I watch too much racing. Here are the races I watched in the few weeks before going away to Belgium, back in August. Sorry I’m late with this post!
American Le Mans Series
What a great race! The GT race was the undoubted highlight, multiple lead changes among several cars throughout the 2 hours and 45 minutes. Just as it looked like someone had settled in for the win there would be a twist and another car would be leading, great stuff. Ferrari, Porsche, Corvette, BMW – no matter what it was it seemed to take a turn at leading. The GT2 class in the ALMS is arguably the best GT class anywhere in the world at the moment. The class battle was won by the Risi Ferrari team of Melo and Bruni.

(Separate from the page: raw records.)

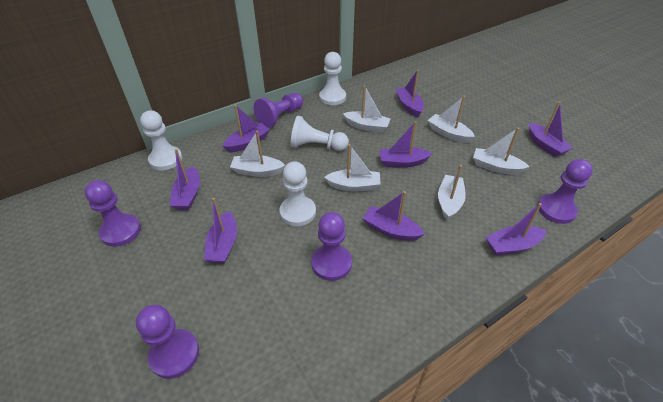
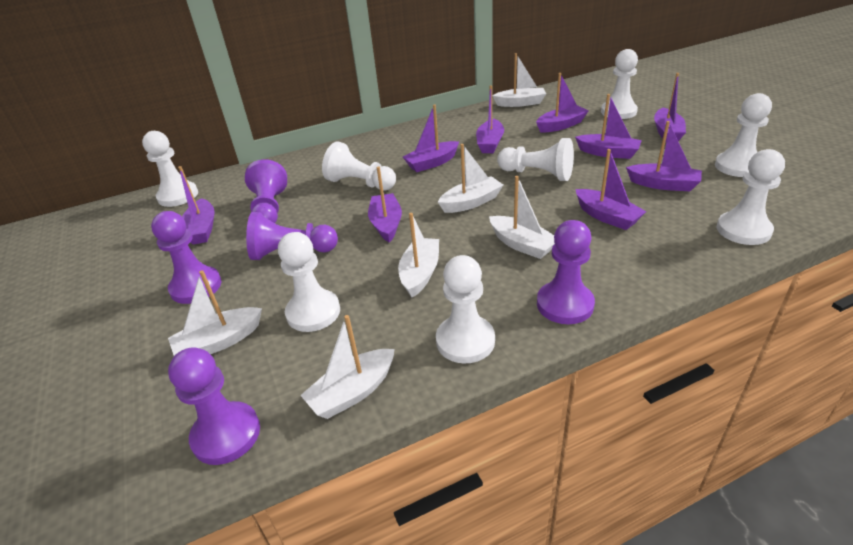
purple boat: 8 -> 9
white pawn: 4 -> 8

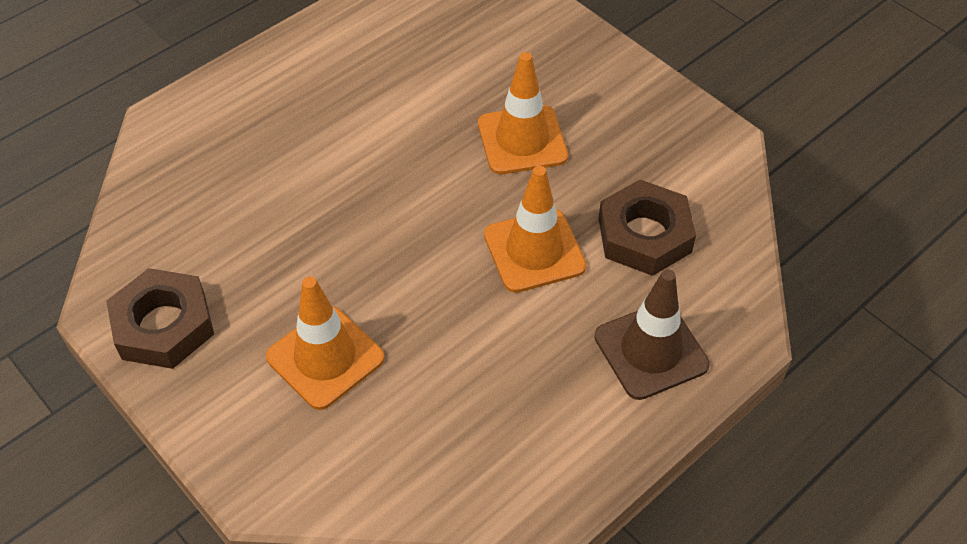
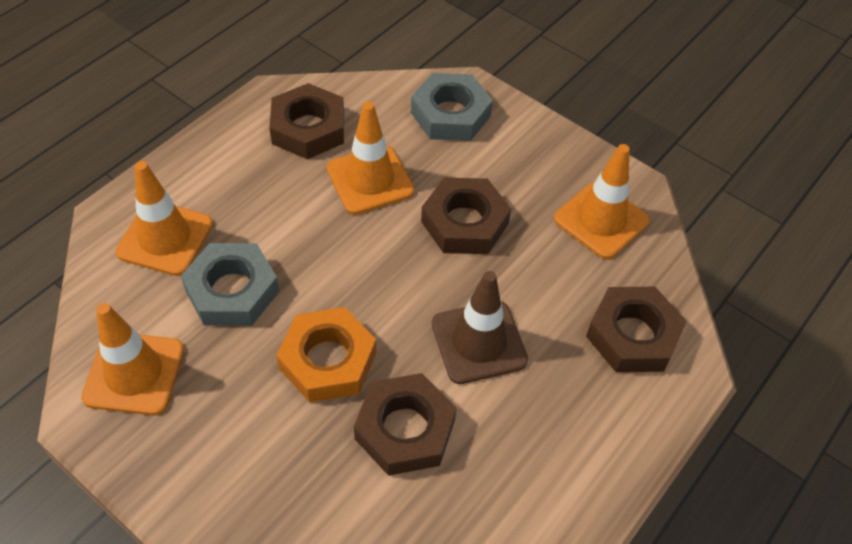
brown nut: 2 -> 4
grey nut: 0 -> 2
orange nut: 0 -> 1
orange traffic cone: 3 -> 4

The Prototype field was sparse and on a clear track probably would have been terrible, but on a narrow track with a large GT entry it became a fascinating test of who could work through the slower classes more effectively. Even with so few cars there was a good level of passing and strategy and it too was a good race. Dyson eventually won to take it’s first outright ALMS victory and beat the Highcroft entry by just half a second after 2hrs 45 minutes! Intersport’s Lola led much of the running but lost out with a poorly-timed driver change under yellow, dropping them to third. I get the Fields confused but one of them was very irate on the team radio when he realised the outcome of that decision – that frustation surely became insignificant when the car retired from the race with mechanical failure.
GTC was quite entertaining and LMPC seemed to be a case of nursing the cars home from what I recall. There was some good racing but I’m not a fan of spec series in endurance racing and particularly ACO/IMSA-sanctioned endurance racing. Open these classes up to competition – under heavy restriction if necessary – and I may well become a fan.

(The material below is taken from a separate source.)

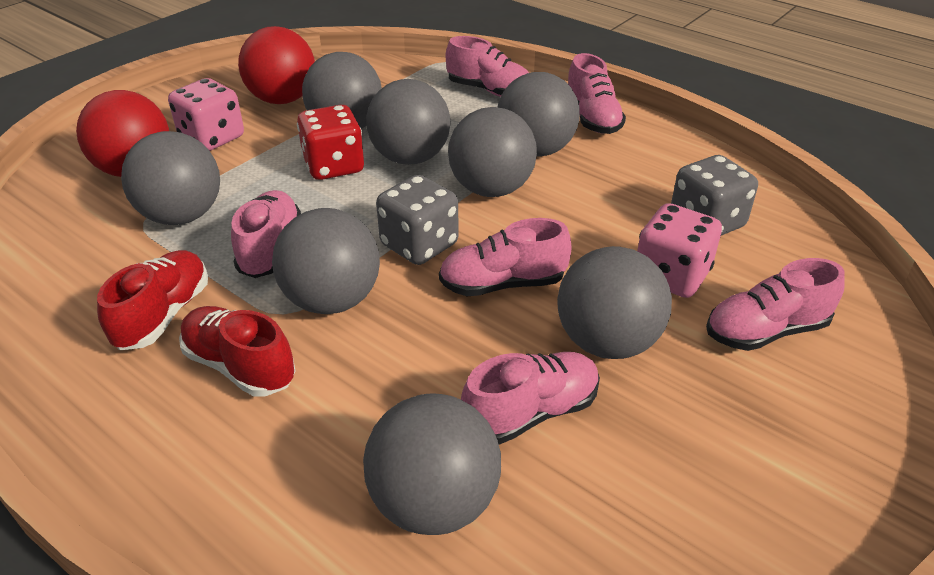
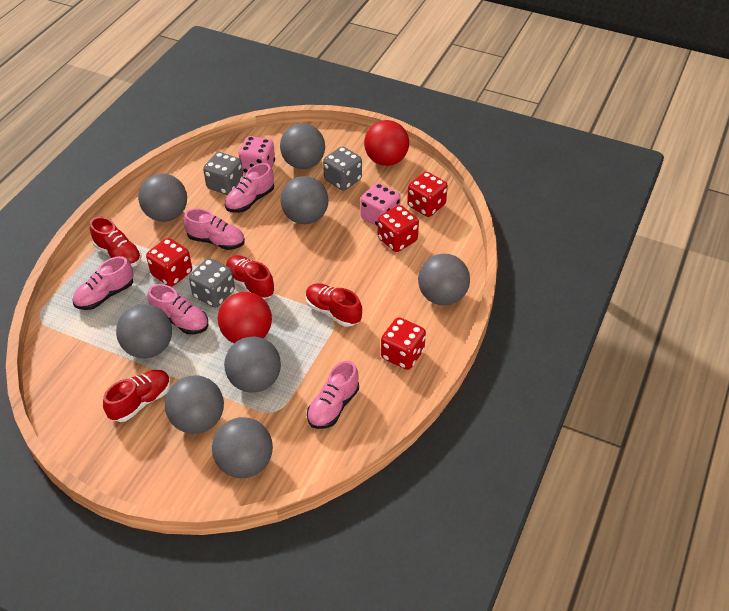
grey dice: 2 -> 3
pink shoe: 6 -> 5
red dice: 1 -> 4
red shoe: 2 -> 4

I watched this live on the ALMS website with video streaming complete with Radio Le Mans commentary – all sportscar races should be available this way.

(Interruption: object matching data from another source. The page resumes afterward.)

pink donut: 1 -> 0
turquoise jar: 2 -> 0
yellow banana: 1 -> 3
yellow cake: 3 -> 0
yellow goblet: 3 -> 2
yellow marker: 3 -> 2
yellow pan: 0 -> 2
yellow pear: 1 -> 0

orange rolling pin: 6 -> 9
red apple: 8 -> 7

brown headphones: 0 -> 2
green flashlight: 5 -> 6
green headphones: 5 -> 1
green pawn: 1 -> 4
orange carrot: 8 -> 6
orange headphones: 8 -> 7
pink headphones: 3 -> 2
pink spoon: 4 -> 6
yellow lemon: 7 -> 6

For an open-wheel race at Mid-Ohio this wasn’t too bad. I’ve seen some pretty dire ones over the years and this was among the better ones. You can hardly complain about a race when the top two finish half a second apart, the second major race at this venue in two days to achieve that feat, as Dario Franchitti managed to hold off a challenging Will Power all the way to the end. Justin Wilson was involved in a crash which was a shame as he was doing fairly well. The Andretti suite of cars were all generally quite slow for some reason, they seem to be getting worse on road courses.
The race was led for a large chunk by Alex Tagliani who’d switched to a different strategy to the rest of the field, he stopped early and was helped when a yellow followed not long after. Having started outside the top ten, the strategy worked and he wound up 4th. Tony Kanaan tried something similar but couldn’t make it work and had to make an extra stop.
I watched this live on the IndyCar website which seemed to be having a rare good day with a decent quality stream throughout.
Pedrosa took the lead after his now customary good start, this time from pole – that was until Lorenzo from the outside of the front row jumped both Pedrosa and Spies, knocking Dani to 3rd. A couple of laps later Pedrosa got his way past Spies and set about chasing Jorge. Dovisioso had a scary fall when he dropped it in front of a chasing pack of bikes who somehow missed both rider and bike lying on the track, luckily he was able to pick it up and continue but had to pit the bike as it had apparently been too damaged in the fall.
The Finn, Kallio, ran into the gravel just seconds after the BBC team praised his good performance – the curse of the commentator. Stoner took 3rd from Spies in a fairly straightforward move and that was pretty much it for the remaining 13 laps, though there was a nice battle for 8th in the closing stages – when Bautista fell at the very last corner. Lorenzo had the legs of Pedrosa and held him back to take yet another win.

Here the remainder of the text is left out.